Operation Cut Back nears suspension,  making way for full Operation Plant Back


Operation Cut Back will be suspended on November 1, making the way for a “ramping up” of the process of replanting bananas, Agriculture Minister Saboto Caesar says.{{more}}

Caesar told SEARCHLIGHT on Monday that the suspension of Operation Cut Back comes after successfully reducing the Cronshaw level from 7.9 to 2.2. The Cronshaw level gives an indication of the rate of Black Sigatoka development in bananas.

Operation Cut Back has thus far cost the Ministry EC $137,000, the minister said.

“We have successfully reduced those outrageous levels which were of great concern. The next task at hand will be to continue Operation Plant Back and we intensify the replanting process, when we receive the 270,000 banana plants from Israel,” he said.

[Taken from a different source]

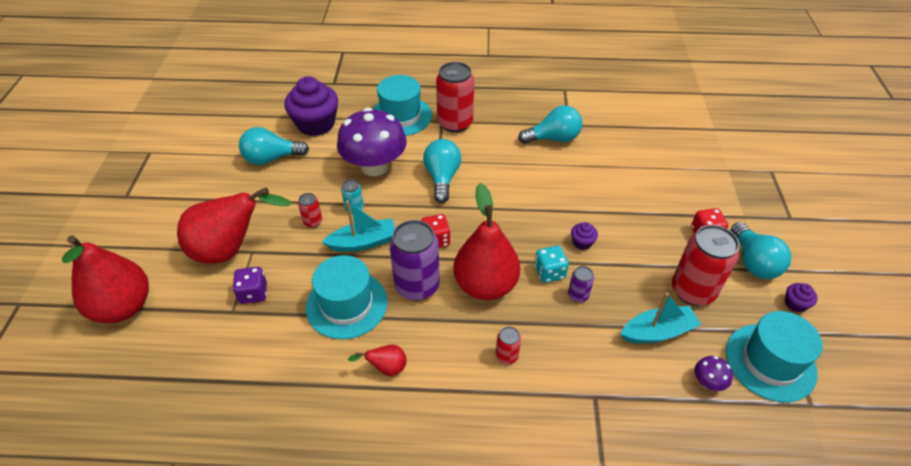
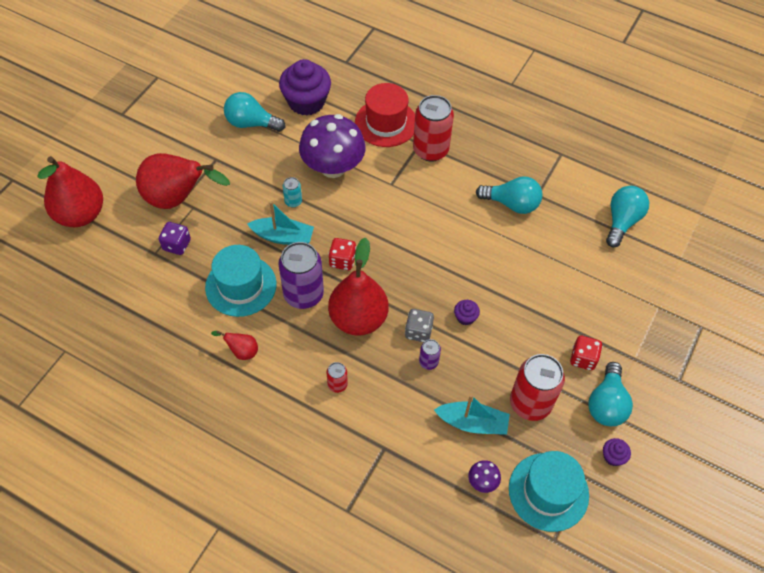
camera: 25 degrees right, 10 degrees up
(313, 222) = (253, 200): red can -> none
(401, 116) = (386, 123): turquoise hat -> red hat
(442, 178) = (384, 203): turquoise light bulb -> turquoise light bulb (622, 221)
(549, 272) = (418, 331): turquoise dice -> grey dice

Those banana plants are expected to arrive here by mid-October, according to the Minister.

Caesar also said it is expected that by September next year, the bananas which are planted in Operation Plant Back would show a significant increase in export volumes.

“It is still very early days to actually see a reflection in quantities,” he said, primarily because the farmers who are exporting bananas now, are those who would have “survived” through Operation Cut Back.

To date, 314 banana fields totalling 529.25 acres have been cut back.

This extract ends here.